Originally I was going to use a cronjob on each application server poll the message queue however it occurs to me it would be more efficient to use SNS to call some kind of e-mail sending endpoint (perhaps in Lambda).
I can't see any way to have SNS poll SQS however, can anybody suggest how this could be done? Essentially I want SNS with a delay so that I don't spam somebody in a "live" chat with e-mail alerts.
Thanks
Unfortunately this is not yet available out of the box. The missing part is the generation of Amazon SNS notifications on message arrival/visibility by an Amazon SQS queue, be it via push (similar to Amazon S3 notifications, or via poll similar to Amazon Kinesis subscriptions (see The Pull/Push Event Models for more on the difference), which would both allow to directly connect an AWS Lambda function to the resp. SQS delay queue events, see e.g.:
Lambda with SQS
That being said, you can work around this limitations in a few ways, for example:
trigger your Lambda function on schedule (e.g. once per minute), and poll your SQS delay queue from there
scheduled Lambda functions are an eagerly awaited missing Lambda feature in turn, but it is more easily worked around, be it either by a cron job of yours, or Eric Hammond's Unreliable Town Clock (UTC) for example
The AWS Lambda team has delivered many/most similar feature requests over recent month' btw., so I would expect them to offer both SQS event handling and scheduled Lambda functions over the course of the year still.

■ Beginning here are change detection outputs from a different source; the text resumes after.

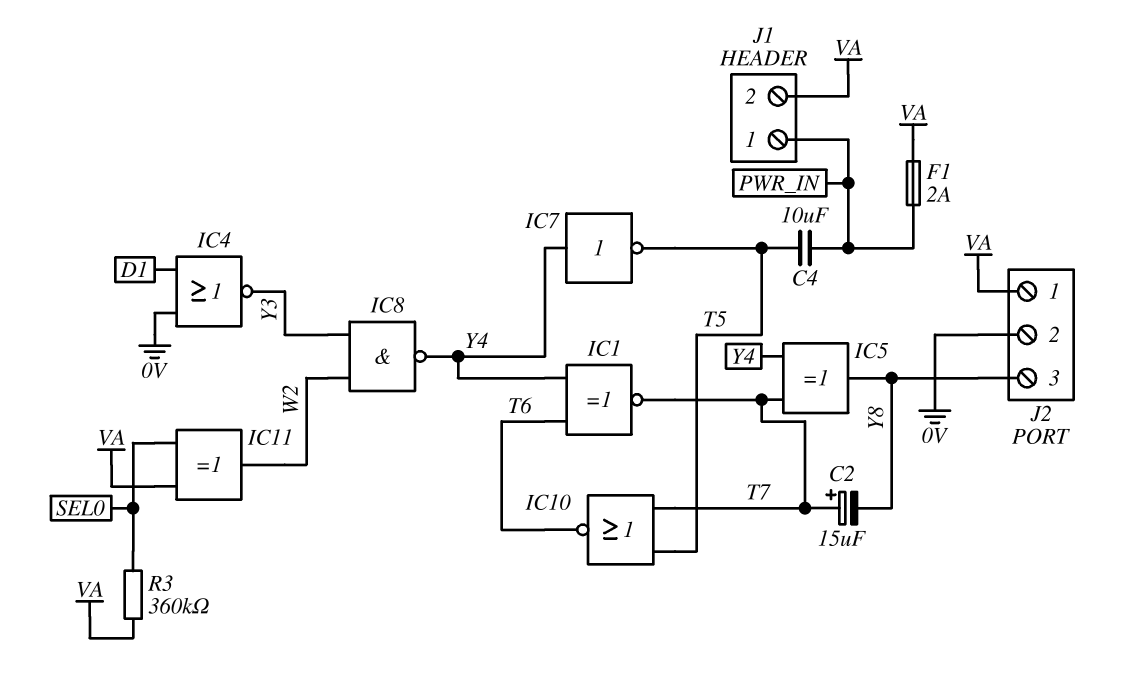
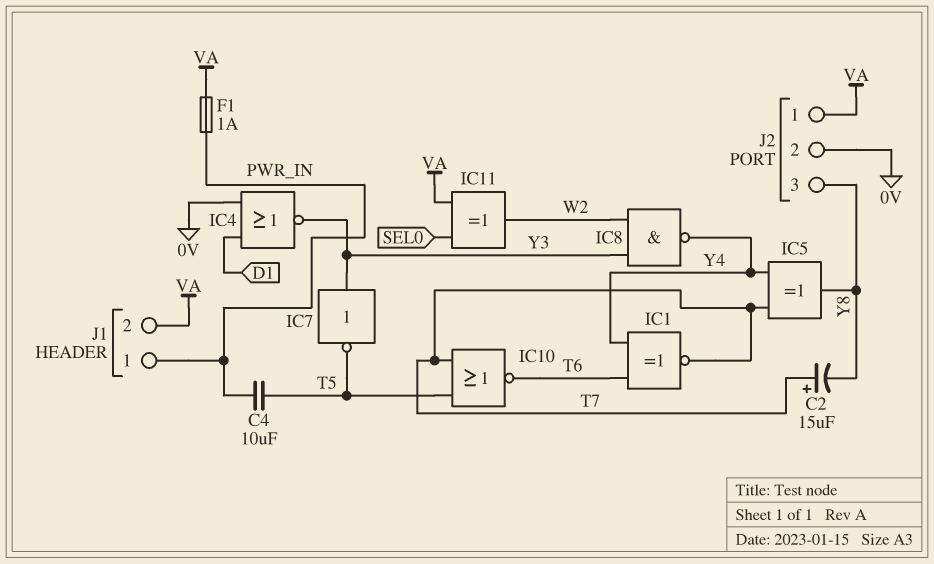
F1: 2A (PWR_IN, VA) -> 1A (PWR_IN, VA)
IC7: NOT (in Y4, out T5) -> NOT (in Y3, out T5)
R3: 360k (SEL0, VA) -> none

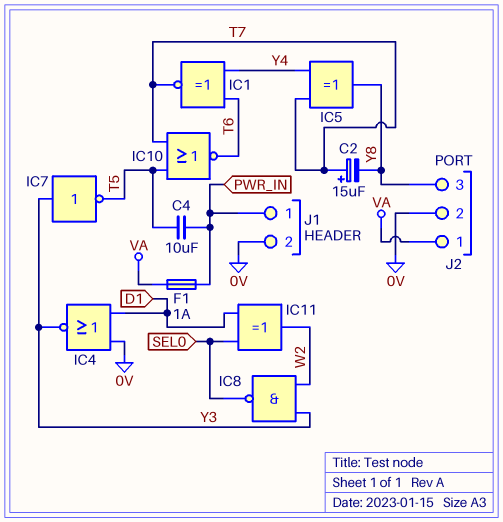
IC8: NAND (in W2, in Y3, out Y4) -> NAND (in W2, in Y3, out SEL0)
IC11: XOR (in SEL0, in VA, out W2) -> XOR (in D1, in SEL0, out W2)
J1 pin 2: VA -> 0V

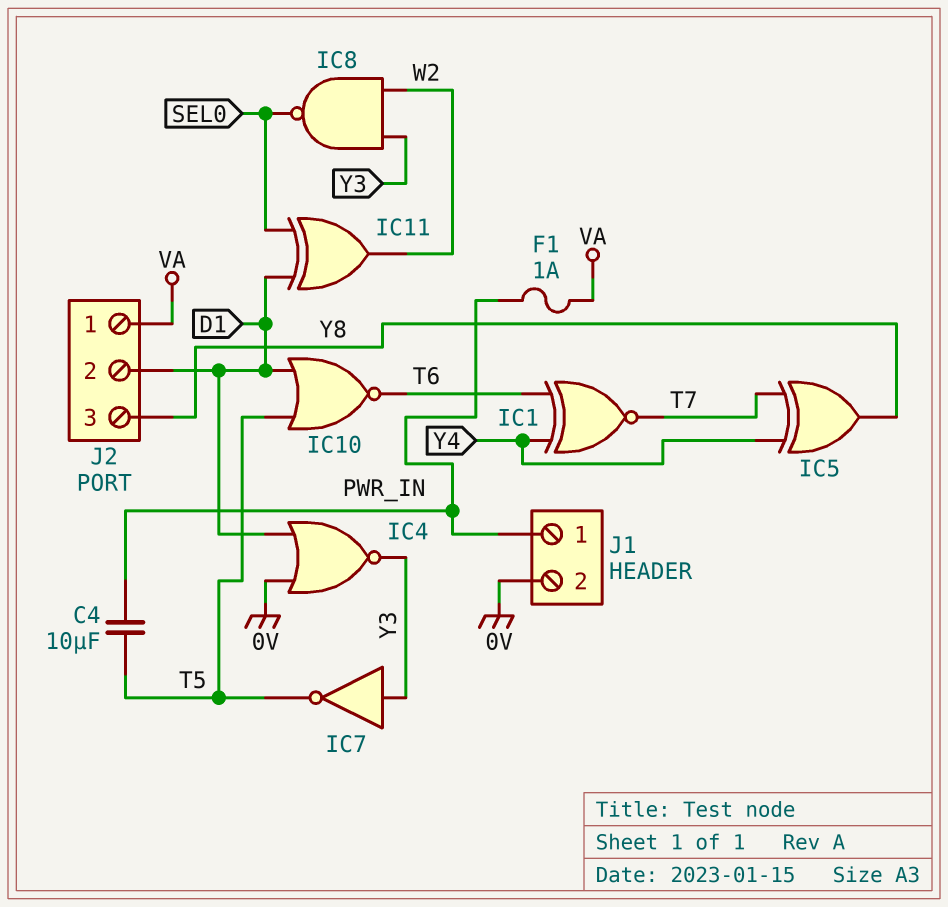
C2: 15uF (plus T7, minus Y8) -> none
IC10: NOR (in T5, in T7, out T6) -> NOR (in D1, in T5, out T6)
J2 pin 2: 0V -> D1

In early 2019, this problem can be solved in a few different ways:
SQS as an Event Source to Lambda (finally announced 2018-06-28),
similar to the OP's original design.
AWS Step Functions (announced 2016-12-01), using a wait step for
the delay.
DynamoDB Streams with Lambda triggers (announced 2017-02-17),
using TTL expiration on items to fire the Lambda trigger.
As SNS has a topic limit of 100,000 per account, I would recommend using Amazon SES to send the emails (62,000 free emails/month could help with implementation cost decisions).